Nada de esto es novedad, es archiconocido, sin embargo, la liturgia y la catequesis siguen apegadas fórmulas anacrónicas y mensajes que siembran confusión, cuando no rechazo. De ahí que siga aceleradamente el éxodo-sangría de la Iglesia en occidente -ya sabemos lo que pasa en oriente-, con excepción de los fundamentalismos cerrados, que crecen a partir de afirmar “verdades eternas”, dogmas rígidos e indiscutibles. Ellos dan seguridad en tiempos de incertidumbre y se maridan tristemente con deseos de poder y manipulación de conciencias.
¿Cómo rescatar la humanidad de Jesús en un nuevo Adviento?, ¿cómo devolverle una madre, una familia, normal y humana? Por supuesto que, sin duda muy especial y amorosa, abierta al diálogo con Dios, al descubrimiento de su voluntad original: la realización plena, la felicidad humana, que es posible a través del amor, de la generosidad, la vida atenta y entregada.

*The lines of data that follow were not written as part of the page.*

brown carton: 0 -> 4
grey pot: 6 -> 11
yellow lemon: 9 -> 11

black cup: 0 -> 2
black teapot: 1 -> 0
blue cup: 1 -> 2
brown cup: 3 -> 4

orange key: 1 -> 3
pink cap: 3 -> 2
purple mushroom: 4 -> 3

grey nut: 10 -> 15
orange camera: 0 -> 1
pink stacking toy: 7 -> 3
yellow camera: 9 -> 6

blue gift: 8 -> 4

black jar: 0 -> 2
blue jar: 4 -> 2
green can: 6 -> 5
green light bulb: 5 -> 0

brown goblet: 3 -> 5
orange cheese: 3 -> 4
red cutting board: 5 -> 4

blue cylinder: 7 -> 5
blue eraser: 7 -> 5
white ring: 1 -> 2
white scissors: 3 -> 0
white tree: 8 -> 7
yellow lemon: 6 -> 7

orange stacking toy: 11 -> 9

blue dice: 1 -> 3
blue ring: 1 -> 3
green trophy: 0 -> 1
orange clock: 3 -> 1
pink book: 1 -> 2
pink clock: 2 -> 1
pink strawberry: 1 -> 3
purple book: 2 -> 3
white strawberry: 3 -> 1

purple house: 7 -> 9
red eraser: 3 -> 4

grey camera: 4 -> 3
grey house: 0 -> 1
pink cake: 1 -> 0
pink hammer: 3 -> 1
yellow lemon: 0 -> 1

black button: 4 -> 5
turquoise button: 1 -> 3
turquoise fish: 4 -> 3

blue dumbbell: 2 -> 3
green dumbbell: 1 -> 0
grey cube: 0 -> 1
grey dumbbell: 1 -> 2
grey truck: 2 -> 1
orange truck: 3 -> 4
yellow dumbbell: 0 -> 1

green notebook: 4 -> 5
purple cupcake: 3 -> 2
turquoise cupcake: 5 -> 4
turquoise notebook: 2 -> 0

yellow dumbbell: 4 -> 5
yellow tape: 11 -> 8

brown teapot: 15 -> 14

Es en Jesús y a través de él, de sus parábolas, de sus actitudes, de sus signos a favor de la vida, que podemos vislumbrar algo de su madre, de sus padres, de su “crecimiento en estatura, sabiduría y gracia”, para utilizar la imagen lucana. Sin conocer a Jesús, al histórico, al nazareno, todo lo que digamos de María no es serio, no tiene asidero, es proyección humana de necesidades inmaduras. Es fruto también de una historia, de una cultura de cristiandad ya pasada, aunque haya resabios y sobre todo intereses por mantenerla.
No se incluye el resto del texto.